Basics of Openpyxl and Ingestion of data into SQLite database

Priya Srinivasan

In this blogpost, we will be discussing the basics of the python library openpyxl, and about how to ingest an excel spreadsheet data into database such as SQLite.

Openpyxl is a Python library for Excel spreadsheet management. It enables the reading and writing of Excel files and provides a variety of tools for manipulating spreadsheet data. This post discusses the fundamentals of openpyxl, including how to install it, open and read Excel files, and write data to Excel files.

Installing openpyxl

One can install openpyxl using pip, the Python package manager by running the following command in the terminal:

pip install openpyxl

This will download and install the latest version of openpyxl.

Loading an excel workbook

In order to load an excel workbook with openpyxl, the workbook must be imported firstly, using the load_workbook function.

from openpyxl import load_workbook

workbook = load_workbook(filename='file.xlsx')

Once the workbook is loaded, the sheets also can be loaded and values can be read from or written into it.

Loading a worksheet

sheet = workbook.worksheets[0]

The first worksheet has been read into sheet. Values from the worksheet can be also read.

Reading values from an excelsheet

cell_value = sheet['A1'].value

The variable cell_value contains the value present in the first row and first column of the sheet.

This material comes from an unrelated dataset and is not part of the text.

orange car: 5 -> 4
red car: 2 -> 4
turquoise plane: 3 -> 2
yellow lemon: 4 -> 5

Writing values to an excelsheet

from openpyxl import Workbook

workbook = Workbook()
sheet = workbook.active

To write data to an excel sheet, first a new workbook is created and a sheet is activated.

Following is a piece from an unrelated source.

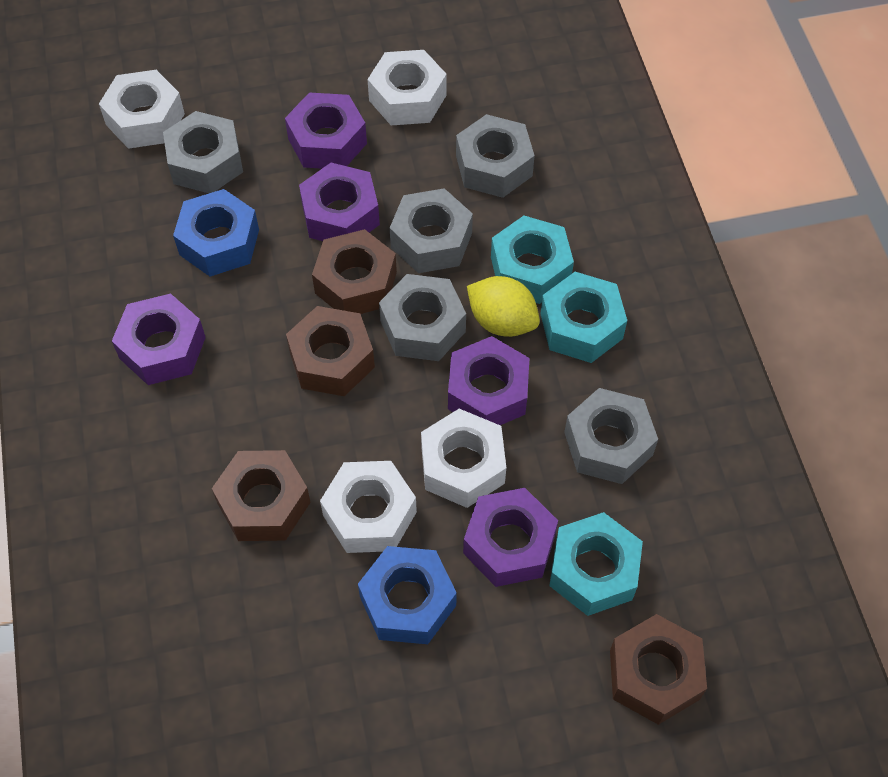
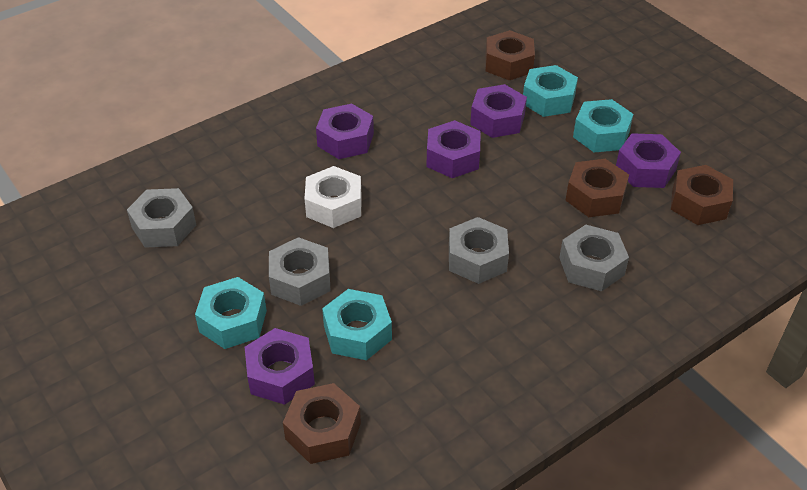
blue nut: 2 -> 0
grey nut: 5 -> 4
turquoise nut: 3 -> 4
white nut: 4 -> 1
yellow lemon: 1 -> 0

sheet['A1'] = 'Hello World!'

In the above example, the phrase ‘Hello world!’ is written to the first cell of the worksheet.

Once the data is written, the workbook can be saved as follows:

workbook.save(filename='file2.xlsx')

Iterating through rows and columns

To iterate through rows and columns in an Excel file using openpyxl, one can use the iter_rows() and iter_cols() methods on a worksheet object.

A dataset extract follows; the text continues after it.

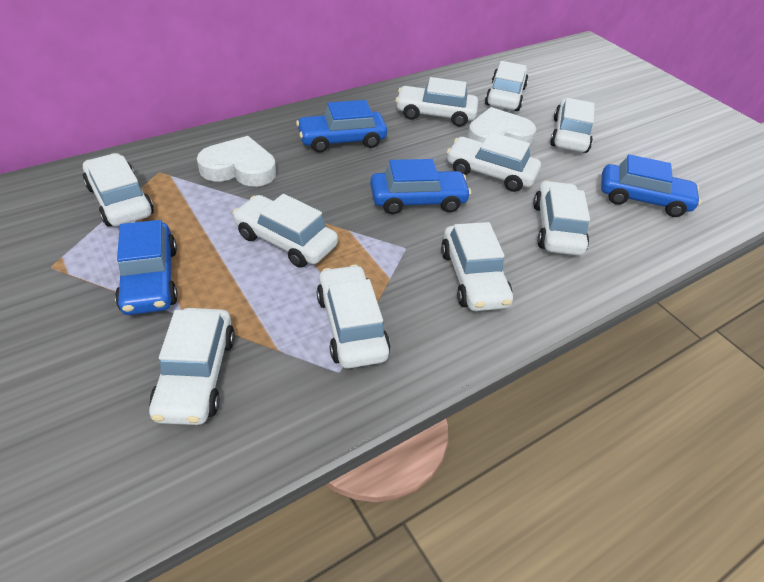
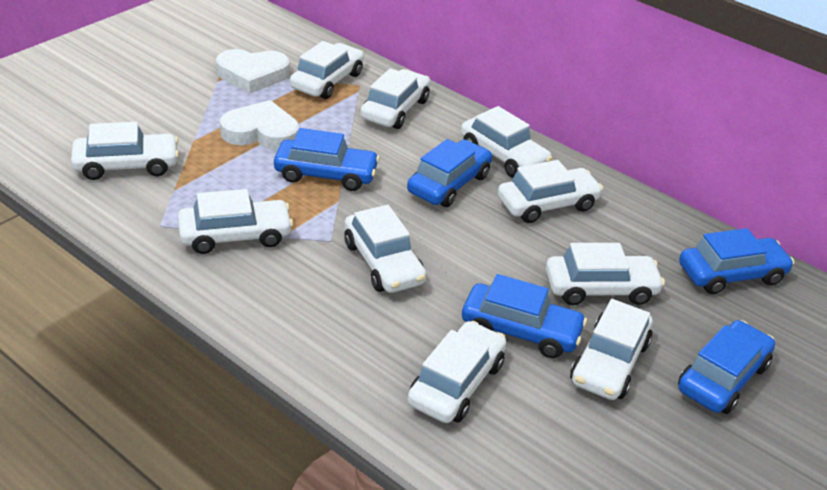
blue car: 4 -> 5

from openpyxl import load_workbook

workbook = load_workbook(filename='file.xlsx')
sheet = workbook.active

for row in sheet.iter_rows(min_row=1, max_row=3, min_col=1, max_col=3):
    for cell in row:
        print(cell.value)

In the above example, we’re iterating through the first three rows and three columns of the worksheet. The iter_rows() method returns a generator that produces tuples of cells for each row, and the iter_cols() method does the same for columns.

Ingestion of excel sheet data into SQLite Database

Python’s sqlite3 module and openpyxl package can be used to import data from an Excel file into a SQLite database.

import sqlite3
from openpyxl import load_workbook

# Load the Excel file
workbook = load_workbook(filename='file.xlsx')
sheet = workbook.active

# Connect to the SQLite database
conn = sqlite3.connect('example.db')
cursor = conn.cursor()

# Create a table for the data
cursor.execute('CREATE TABLE data (col1 TEXT, col2 TEXT, col3 TEXT)')

# Insert the data into the table
for row in sheet.iter_rows(min_row=2):
    col1 = row[0].value
    col2 = row[1].value
    col3 = row[2].value
    cursor.execute('INSERT INTO data VALUES (?, ?, ?)', (col1, col2, col3))

# Commit the changes and close the database connection
conn.commit()
conn.close()

In this example, we first load the file.xlsx Excel file and then access its active worksheet. Then, we’ll create a SQLite database named example.db and a table named data to contain the data.

Using parameterized SQL queries, we next iterate through the rows of the worksheet, extract the values for each column, and insert them into the data database. Eventually, the database modifications are committed and the connection is closed.